Pure Watercraft’s Crisis Management
While Pure Watercraft continues to exhibit typical qualities of a tech start-up, the firm is also more mature, having learned hard lessons and adjusted course accordingly. Yet it also remains closely connected to production builders, because every one of its motors needs a boat to push. Back in the fall of 2019 the challenges on the horizon were straightforward: securing funds to go to market, anticipating uncertainties of the world economy, and wrestling with what Tesla’s CEO Elon Musk famously called “production hell,” i.e., managing schedules, balancing supply and demand, and scanning for the best deals on everything from battery cells to boats.
Then a virus got loose, and the sky came crashing down.
Just when the news of shutdowns and layoffs by large production builders including White River, Brunswick, and Groupe Bénéteau reached a crescendo, my phone rang. It was Rebele and he was in a splendid mood. “When others retreat, we attack,” he replied when I asked how he was getting on. That’s a page from Warren Buffett’s playbook, but Rebele had reasons to be optimistic: A big funding round was expected to close on favorable terms as this issue went to press, and the government’s stimulus package included useful backstops for small businesses, obviating the need for him to lay off or furlough anyone. “We just hired a production manager,” he said, noting that the talent pool was deeper and wider with all the layoffs in manufacturing. Furthermore, in the works was an acquisition of assets from a builder that was about to close.

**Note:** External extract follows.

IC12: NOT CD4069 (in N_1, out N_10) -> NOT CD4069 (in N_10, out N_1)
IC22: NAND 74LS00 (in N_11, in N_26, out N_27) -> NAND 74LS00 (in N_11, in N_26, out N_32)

And lastly, a recent trip to Washington, D.C., opened some (painstakingly sterilized) doors to government business, a boon in times of crisis when consumer demand is in the gutter.
“For a long time, we did things with more enthusiasm than money, so we learned to operate on a shoestring budget,” Rebele said. Now, resilience gained through “the fire of failure” serves Pure Watercraft well as it navigates some tricky but promising waters looking for all the hard, smart work to pay off.
Dieter Loibner is the editor at large of Professional BoatBuilder.